Blaire (Shelley Hennig) and her boyfriend Mitch (Moses Jacob Storm) are having a flirty Skype session when Blaire gets a Facebook message from a friend. The trouble? That friend, Laura Barnes, killed herself a year ago after someone in their friend group posted an embarrassing video of her. Soon Blaire and Mitch have invited their friends Ken (Jacob Wysocki), Adam (William Peltz), Val (Courtney Halverson) and Jess (Renee Olstead) to join the chat so they can all figure out what's going on. But there's a seventh, anonymous person hovering in their chat, someone who knows things he or she couldn't possibly know, and who's doing things he or she should never be able to do.
The entirety of the film takes place on Blaire's computer monitor, mainly in the borders of her Skype session with quick detours to her desktop, Facebook, Spotify and Google. I know. That sounds annoying, right? But, somehow, miraculously, it isn't. This is partly because it's all so authentic: Blaire does precisely what you or I would do on our laptops as these sinister events unfold. She tries the same things we would try - blocking Laura's Facebook page, for instance - and she does them the same way we would, with the quick surety born of habit. Her browser history (Forever 21, Free People, MTV's Teen Wolf, Jezebel, Instagram) is just right for a teenage girl in 2014. This is a movie for savvy Internet kids, and it feels savvy itself. Unlike so many other movies that make this attempt and feel ancient, Cybernatural feels current.
But outside of that, and far more importantly, Cybernatural works because of these characters. The actors, every one of them - and especially Hennig, our lead - are fantastic. They're so natural and convincing as teenagers and friends. And when the scares start to ramp up - and they really, really do - they're convincing as terrified, guilty kids, as well. The film is a drum-tight 82 minutes, and the stakes go out of control pretty quickly as their unknown adversary forces them to reveal their darkest secrets.
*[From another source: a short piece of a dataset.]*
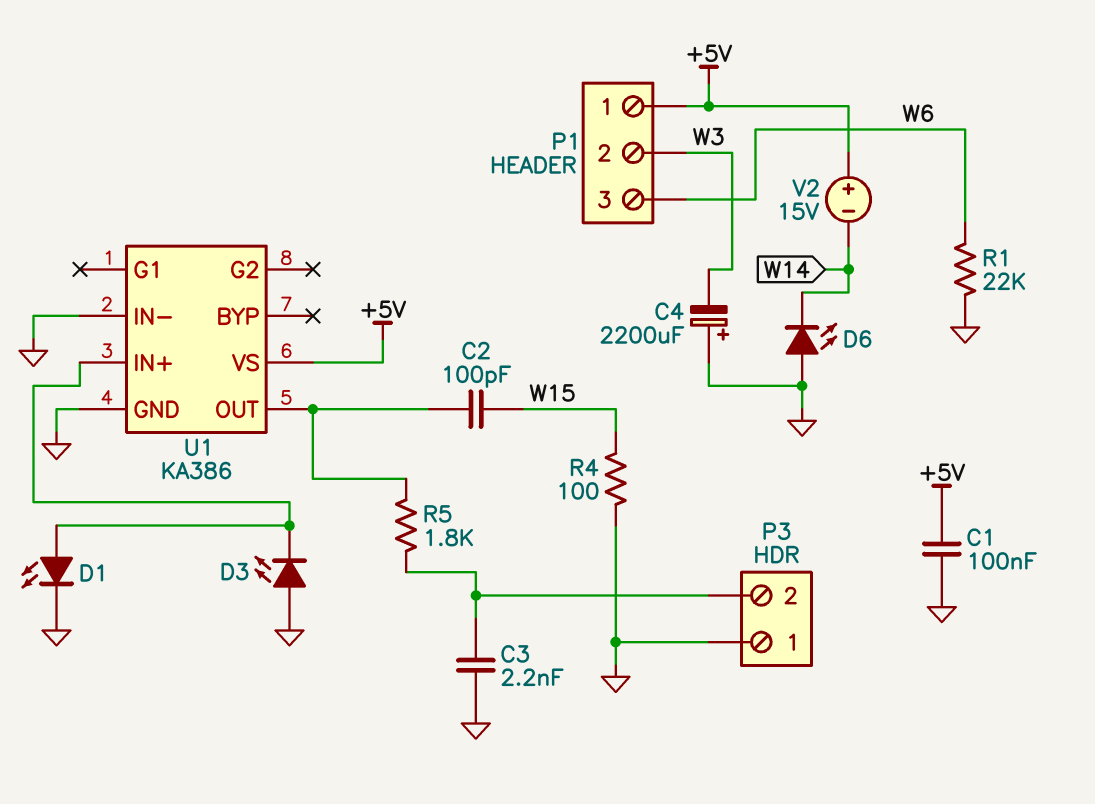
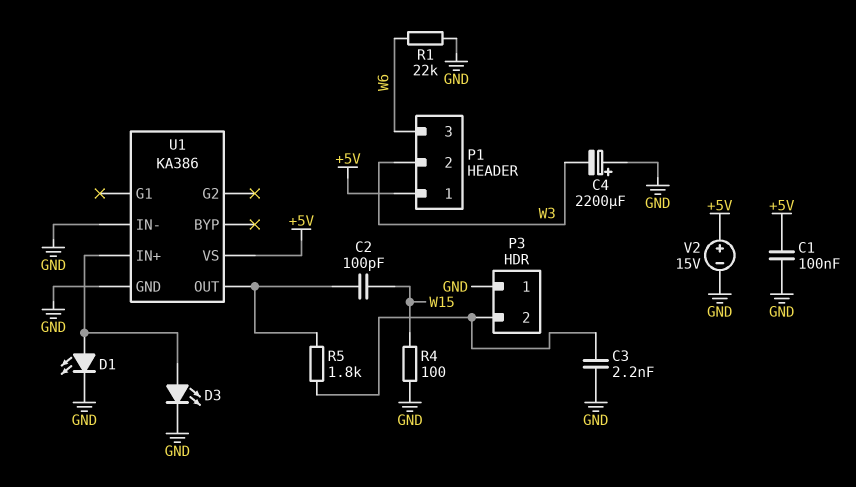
D3: LED (A GND, K U1/IN+) -> LED (A U1/IN+, K GND)
D6: LED (A GND, K W14) -> none
V2: 15V (plus +5V, minus W14) -> 15V (plus +5V, minus GND)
There's a message here about cyberbullying, one that I hope makes a difference to the kids who will watch this movie and recognize themselves in it. Once we see the video that caused Laura to kill herself, it's bleak and mortifying. But of course we learn that Laura was her own sort of bully when she was alive. As Cybernatural unravels, we discover that these kids, who seem like such good, easy friends when the film begins, have done truly awful things to one another. They're not bad people; they're just teenagers. And teenagers are terrifying.